Description
Mediterranean Chickpea Bowls with Tahini Sauce are a delicious and nutritious vegetarian meal perfect for lunch or dinner. These bowls feature crispy roasted chickpeas seasoned with warm spices, served over a bed of fluffy quinoa and topped with fresh vegetables, Kalamata olives, and crumbled feta cheese. A creamy, tangy homemade tahini sauce ties all the flavors together, making this dish a wholesome, satisfying choice with Mediterranean flair.
Ingredients
Scale
Roasted Chickpeas
- 1 can (15 oz) chickpeas, drained and rinsed
- 1 tablespoon olive oil
- 1 teaspoon smoked paprika
- 1/2 teaspoon ground cumin
- 1/4 teaspoon garlic powder
- 1/4 teaspoon salt
Bowl Ingredients
- 1 cup cooked quinoa
- 1 cup cherry tomatoes, halved
- 1 cup cucumber, diced
- 1/4 cup red onion, thinly sliced
- 1/4 cup Kalamata olives, sliced
- 1/4 cup crumbled feta cheese
- 2 tablespoons chopped fresh parsley
- Juice of 1/2 lemon
Tahini Sauce
- 1/4 cup tahini
- 2 tablespoons lemon juice
- 1 tablespoon olive oil
- 1 tablespoon maple syrup or honey
- 1 small garlic clove, minced
- 2–4 tablespoons warm water (to thin)
- Pinch of salt
Instructions
- Preheat and Prepare Chickpeas: Preheat your oven to 400°F (200°C). Pat the drained chickpeas dry thoroughly using a paper towel to ensure they crisp up in the oven.
- Season and Roast Chickpeas: Toss the dried chickpeas with olive oil, smoked paprika, ground cumin, garlic powder, and salt until evenly coated. Spread them out on a baking sheet in a single layer and roast for 20–25 minutes, stirring halfway through to ensure even cooking, until they become crispy and golden.

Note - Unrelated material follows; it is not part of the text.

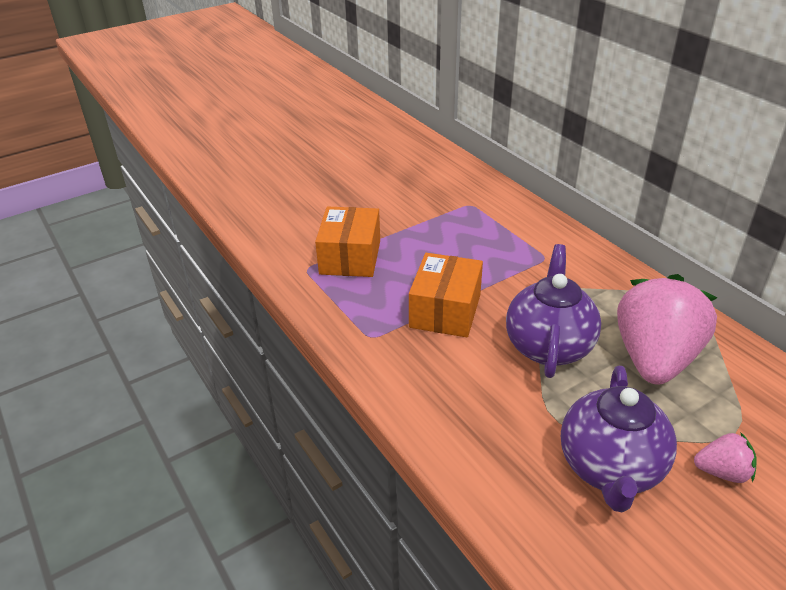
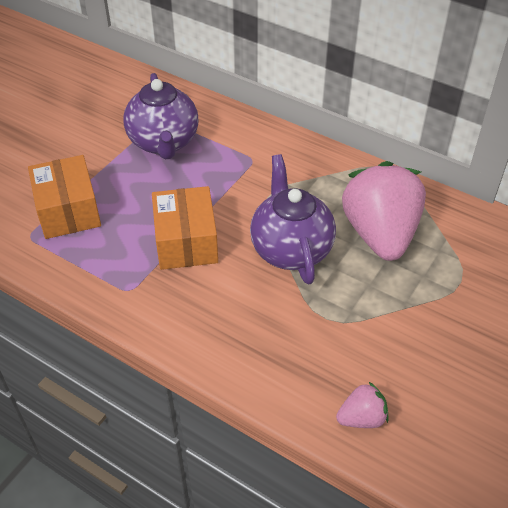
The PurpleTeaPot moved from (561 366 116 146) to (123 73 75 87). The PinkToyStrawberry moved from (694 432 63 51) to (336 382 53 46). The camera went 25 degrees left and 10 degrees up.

- Make Tahini Sauce: While the chickpeas are roasting, whisk together tahini, lemon juice, olive oil, maple syrup or honey, minced garlic, and a pinch of salt in a bowl. Slowly add warm water one tablespoon at a time, whisking until the sauce reaches a smooth and pourable consistency. Adjust salt if needed.
- Assemble the Bowls: Divide the cooked quinoa evenly between serving bowls. Top each with the roasted chickpeas, cherry tomatoes, diced cucumber, sliced red onion, Kalamata olives, and crumbled feta cheese.
- Finish and Serve: Drizzle each bowl generously with the tahini sauce, sprinkle chopped fresh parsley on top, and finish with a squeeze of fresh lemon juice. Serve immediately for best flavor and texture.
Notes
- For a gluten-free alternative, quinoa is naturally gluten-free but verify any substitutions like couscous accordingly.
- Swap quinoa with cooked brown rice or couscous to vary the grain base.
- For a vegan version, omit feta cheese or use a plant-based cheese alternative.
- Adding roasted sweet potatoes or fresh avocado chunks makes a great addition for extra creaminess and flavor.
- Make sure to dry the chickpeas well before roasting to ensure maximum crispness.